Most agree the changes are intended to serve as a warning to Western countries supplying long-range missiles to Ukraine
Russia’s new nuclear doctrine will likely force the US and other Western nations to reconsider their military support for Ukraine, defense and political experts have said after Vladimir Putin officially signed the new rules on Tuesday.
The new doctrine states that Moscow will have the right to consider the nuclear option if Russia or Belarus come under attack by conventional arms and if such aggression creates a “critical threat” to their sovereignty or territorial integrity.
Additionally, any act of aggression by a non-nuclear state with the participation of a nuclear state against Russia will now be regarded as a joint attack and could also trigger the new doctrine.
Following the publication of the revised rules, Kremlin spokesman Dmitry Peskov explained that the new doctrine effectively gives Russia the right to consider a nuclear response to the use of Western-supplied non-nuclear missiles by Kiev against Russian territories.
According to author and war correspondent Thomas Roeper, outgoing President Joe Biden is making it difficult for President-elect Donald Trump to find a peaceful solution to the Ukraine conflict. “This decision... [allowing Ukraine to shoot] at Russia with long-distance rockets, and the possible answer of Russia, will make it more complicated for Trump to get out of this conflict,” he told RT on Tuesday.
While Russian President Vladimir Putin has tried to be cautious throughout the Ukraine conflict to avoid escalation, the current US administration seems to be doing the opposite, according to political strategist and commentator Anthony Webber.
“Who knows who’s actually in charge in Washington, but it’s certainly a very reckless decision [to allow Ukraine to use American long-range missiles to strike Russian territory], and encourages some reckless politicians in Europe to follow suit,” he told RT.

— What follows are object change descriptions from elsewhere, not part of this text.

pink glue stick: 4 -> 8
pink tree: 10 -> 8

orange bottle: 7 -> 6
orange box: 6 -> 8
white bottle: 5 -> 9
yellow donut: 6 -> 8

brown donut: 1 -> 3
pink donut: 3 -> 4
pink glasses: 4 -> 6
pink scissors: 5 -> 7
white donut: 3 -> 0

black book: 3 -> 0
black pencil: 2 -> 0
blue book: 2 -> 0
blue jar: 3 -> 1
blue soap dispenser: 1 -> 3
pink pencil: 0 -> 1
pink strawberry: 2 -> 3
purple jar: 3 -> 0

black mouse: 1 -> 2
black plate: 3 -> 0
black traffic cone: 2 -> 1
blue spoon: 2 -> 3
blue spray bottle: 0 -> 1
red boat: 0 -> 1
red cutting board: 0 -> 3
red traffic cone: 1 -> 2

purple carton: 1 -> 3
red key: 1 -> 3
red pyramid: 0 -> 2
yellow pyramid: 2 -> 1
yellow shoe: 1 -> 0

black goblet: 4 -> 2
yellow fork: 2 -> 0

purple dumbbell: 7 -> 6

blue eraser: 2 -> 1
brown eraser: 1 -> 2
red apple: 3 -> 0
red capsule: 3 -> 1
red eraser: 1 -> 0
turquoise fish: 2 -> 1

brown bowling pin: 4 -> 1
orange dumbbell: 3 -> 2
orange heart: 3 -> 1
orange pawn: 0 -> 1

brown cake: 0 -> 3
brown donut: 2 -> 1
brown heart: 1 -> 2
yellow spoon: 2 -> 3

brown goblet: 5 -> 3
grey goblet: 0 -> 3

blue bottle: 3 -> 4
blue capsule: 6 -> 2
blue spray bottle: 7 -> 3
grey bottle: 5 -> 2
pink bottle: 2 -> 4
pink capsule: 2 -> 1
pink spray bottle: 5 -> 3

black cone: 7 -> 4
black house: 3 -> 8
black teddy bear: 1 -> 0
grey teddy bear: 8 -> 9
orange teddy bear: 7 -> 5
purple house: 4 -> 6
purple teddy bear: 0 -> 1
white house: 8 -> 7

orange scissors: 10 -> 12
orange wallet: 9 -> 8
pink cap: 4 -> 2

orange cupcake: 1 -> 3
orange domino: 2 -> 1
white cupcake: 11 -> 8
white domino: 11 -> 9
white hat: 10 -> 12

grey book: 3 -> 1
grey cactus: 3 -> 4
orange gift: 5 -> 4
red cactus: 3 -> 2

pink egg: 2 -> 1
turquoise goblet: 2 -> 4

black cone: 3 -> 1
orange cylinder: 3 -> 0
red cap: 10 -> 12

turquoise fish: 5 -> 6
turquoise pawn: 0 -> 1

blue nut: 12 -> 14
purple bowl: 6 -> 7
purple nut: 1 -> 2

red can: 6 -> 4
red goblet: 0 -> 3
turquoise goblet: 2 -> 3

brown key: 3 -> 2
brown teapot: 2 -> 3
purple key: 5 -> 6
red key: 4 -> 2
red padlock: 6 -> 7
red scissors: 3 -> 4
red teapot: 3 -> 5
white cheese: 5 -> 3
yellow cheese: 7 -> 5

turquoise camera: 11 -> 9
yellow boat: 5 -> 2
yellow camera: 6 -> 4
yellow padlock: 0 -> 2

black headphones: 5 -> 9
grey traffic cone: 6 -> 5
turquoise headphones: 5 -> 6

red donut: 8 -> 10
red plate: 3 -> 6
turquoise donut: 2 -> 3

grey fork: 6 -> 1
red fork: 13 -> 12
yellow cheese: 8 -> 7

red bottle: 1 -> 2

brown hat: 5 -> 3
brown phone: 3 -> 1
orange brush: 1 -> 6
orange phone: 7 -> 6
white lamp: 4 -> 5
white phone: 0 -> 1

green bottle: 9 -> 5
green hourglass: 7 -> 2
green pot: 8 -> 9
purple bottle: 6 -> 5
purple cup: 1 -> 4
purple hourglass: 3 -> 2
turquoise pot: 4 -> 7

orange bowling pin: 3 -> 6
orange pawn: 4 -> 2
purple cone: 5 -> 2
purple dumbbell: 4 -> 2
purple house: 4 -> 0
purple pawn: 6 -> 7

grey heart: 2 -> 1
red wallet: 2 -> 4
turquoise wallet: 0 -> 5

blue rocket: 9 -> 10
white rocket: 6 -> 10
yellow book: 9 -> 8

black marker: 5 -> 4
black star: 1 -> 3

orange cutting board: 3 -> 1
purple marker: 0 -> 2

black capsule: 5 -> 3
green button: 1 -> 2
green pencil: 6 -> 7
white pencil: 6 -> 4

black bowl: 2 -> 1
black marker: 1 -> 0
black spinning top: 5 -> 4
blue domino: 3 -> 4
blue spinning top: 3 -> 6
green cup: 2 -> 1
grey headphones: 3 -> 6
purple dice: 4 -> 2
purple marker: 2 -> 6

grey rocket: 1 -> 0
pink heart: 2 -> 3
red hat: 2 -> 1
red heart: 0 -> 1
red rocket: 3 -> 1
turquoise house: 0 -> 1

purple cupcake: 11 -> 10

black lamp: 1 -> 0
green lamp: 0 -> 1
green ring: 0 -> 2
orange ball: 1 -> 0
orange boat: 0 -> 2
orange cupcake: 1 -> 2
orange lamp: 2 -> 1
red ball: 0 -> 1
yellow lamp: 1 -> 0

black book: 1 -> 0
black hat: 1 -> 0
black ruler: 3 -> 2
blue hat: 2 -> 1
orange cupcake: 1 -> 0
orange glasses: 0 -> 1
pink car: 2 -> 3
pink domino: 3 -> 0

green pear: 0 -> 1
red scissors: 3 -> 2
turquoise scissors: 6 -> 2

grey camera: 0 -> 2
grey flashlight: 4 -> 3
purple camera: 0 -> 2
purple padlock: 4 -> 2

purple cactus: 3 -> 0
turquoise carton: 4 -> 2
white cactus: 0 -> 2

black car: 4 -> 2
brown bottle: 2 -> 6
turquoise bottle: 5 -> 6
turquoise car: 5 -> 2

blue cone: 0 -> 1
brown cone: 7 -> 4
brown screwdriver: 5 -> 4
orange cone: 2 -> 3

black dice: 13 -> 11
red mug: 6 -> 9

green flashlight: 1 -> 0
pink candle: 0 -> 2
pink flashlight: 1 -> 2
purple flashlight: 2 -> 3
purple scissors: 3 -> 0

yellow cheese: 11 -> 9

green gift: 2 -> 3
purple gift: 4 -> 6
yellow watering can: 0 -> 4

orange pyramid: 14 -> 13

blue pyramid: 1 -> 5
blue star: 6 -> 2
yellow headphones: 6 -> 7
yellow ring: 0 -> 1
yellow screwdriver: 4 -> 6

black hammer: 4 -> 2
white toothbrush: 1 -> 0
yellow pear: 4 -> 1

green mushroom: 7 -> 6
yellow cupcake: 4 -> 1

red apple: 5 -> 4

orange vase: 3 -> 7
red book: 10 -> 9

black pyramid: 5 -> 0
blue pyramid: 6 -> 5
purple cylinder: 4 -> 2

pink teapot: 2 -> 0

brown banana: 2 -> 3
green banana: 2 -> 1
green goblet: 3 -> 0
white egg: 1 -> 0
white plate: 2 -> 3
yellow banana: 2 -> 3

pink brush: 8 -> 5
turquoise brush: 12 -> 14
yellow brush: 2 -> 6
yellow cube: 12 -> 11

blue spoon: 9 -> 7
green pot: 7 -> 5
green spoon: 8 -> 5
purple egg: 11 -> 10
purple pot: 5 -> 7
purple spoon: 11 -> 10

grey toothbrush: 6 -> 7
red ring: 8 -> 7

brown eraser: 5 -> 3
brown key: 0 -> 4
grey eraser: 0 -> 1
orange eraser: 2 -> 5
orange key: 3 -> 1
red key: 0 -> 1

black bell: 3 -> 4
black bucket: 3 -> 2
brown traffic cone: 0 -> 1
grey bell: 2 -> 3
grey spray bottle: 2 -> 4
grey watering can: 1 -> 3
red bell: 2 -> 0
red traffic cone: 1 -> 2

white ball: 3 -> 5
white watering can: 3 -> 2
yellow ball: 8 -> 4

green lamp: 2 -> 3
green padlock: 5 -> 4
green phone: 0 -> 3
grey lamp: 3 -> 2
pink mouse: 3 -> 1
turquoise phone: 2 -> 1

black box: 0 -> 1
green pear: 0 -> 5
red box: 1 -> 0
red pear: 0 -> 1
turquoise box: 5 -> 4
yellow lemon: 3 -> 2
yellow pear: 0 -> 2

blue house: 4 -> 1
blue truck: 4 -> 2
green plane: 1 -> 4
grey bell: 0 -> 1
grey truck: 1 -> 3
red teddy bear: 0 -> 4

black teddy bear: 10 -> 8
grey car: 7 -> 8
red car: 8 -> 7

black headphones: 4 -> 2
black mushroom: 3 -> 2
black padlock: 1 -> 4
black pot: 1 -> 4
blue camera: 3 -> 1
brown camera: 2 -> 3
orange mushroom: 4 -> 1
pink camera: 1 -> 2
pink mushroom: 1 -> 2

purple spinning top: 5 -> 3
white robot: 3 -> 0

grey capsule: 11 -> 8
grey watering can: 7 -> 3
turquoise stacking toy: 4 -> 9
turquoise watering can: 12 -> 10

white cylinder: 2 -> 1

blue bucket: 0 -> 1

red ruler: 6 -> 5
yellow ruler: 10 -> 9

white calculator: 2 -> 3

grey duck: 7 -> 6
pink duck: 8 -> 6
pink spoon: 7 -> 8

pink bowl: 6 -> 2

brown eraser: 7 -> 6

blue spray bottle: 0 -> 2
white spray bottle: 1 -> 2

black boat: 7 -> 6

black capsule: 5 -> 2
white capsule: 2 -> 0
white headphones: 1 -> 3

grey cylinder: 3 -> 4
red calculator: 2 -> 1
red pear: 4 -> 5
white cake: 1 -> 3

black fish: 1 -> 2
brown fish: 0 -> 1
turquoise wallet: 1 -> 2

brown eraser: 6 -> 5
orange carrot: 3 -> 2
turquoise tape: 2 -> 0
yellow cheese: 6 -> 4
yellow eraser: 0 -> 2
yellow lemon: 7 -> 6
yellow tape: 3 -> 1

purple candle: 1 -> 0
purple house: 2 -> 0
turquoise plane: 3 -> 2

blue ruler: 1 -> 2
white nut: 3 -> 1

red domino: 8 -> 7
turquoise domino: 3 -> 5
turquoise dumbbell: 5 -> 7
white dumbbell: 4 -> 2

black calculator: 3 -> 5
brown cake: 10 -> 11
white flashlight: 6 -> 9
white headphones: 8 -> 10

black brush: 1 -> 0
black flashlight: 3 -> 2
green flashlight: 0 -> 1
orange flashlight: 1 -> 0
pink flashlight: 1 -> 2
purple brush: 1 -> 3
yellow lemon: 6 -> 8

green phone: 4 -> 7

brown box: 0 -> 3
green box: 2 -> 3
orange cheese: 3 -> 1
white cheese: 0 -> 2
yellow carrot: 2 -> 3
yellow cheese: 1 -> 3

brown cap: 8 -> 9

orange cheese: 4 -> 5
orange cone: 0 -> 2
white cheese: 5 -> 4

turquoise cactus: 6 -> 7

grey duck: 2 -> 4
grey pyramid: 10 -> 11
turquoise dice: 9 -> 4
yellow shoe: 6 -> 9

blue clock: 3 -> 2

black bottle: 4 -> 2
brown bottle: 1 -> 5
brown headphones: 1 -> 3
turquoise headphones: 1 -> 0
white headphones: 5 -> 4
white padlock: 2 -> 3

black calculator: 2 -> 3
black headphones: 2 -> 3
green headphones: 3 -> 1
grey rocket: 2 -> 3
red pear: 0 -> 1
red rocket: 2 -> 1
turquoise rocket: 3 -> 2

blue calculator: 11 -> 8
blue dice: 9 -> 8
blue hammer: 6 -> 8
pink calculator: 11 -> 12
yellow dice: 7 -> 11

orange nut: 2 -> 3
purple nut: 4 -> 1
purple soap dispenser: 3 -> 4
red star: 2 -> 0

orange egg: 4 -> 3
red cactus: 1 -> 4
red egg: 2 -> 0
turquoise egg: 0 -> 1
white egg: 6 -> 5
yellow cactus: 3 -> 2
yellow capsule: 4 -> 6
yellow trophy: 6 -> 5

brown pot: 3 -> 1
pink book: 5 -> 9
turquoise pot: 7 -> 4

Former Russian president Dmitry Medvedev, who is now the deputy chairman of the National Security Council, said the new rules have the potential to trigger a third world war if Kiev decides to use NATO weapons to attack Russia.
“In this case, the right arises to launch a retaliatory strike with weapons of mass destruction against Kiev and the main NATO facilities, wherever they are. And this is already WWIII,” he wrote on his Telegram channel, warning that Ukraine and its allies should be prepared for such retaliatory measures.
Andrey Klimov, who serves as the deputy chairman of parliamentary international affairs committee, said the provisions of the revised doctrine would likely be “carefully studied in the near future in unfriendly states,” and expressed hope that they will draw the appropriate conclusions and realize that “one should not play with fire.”
The deputy head of the State Duma Defense Committee, Yuri Shvytkin, has also claimed that France and the UK should now realize that any attack on Russia using their weapons would immediately draw a retaliation from Moscow.
“I think that an unambiguous, clear signal has been given to Western countries about the inadmissibility of supplying these types of weapons to the Ukrainian Armed Forces militants,” Shvytkin said.
Meanwhile, the head of the Federation Council Committee on Defense and Security, Vladimir Bulavin, told TASS that Moscow continues to see nuclear weapons exclusively as an instrument of deterrence and considers their use only as a last resort.
He explained that the new rules were aimed at “ensuring strategic stability and predictability,” and do not imply “an automatic change in the nature of the actions being taken.”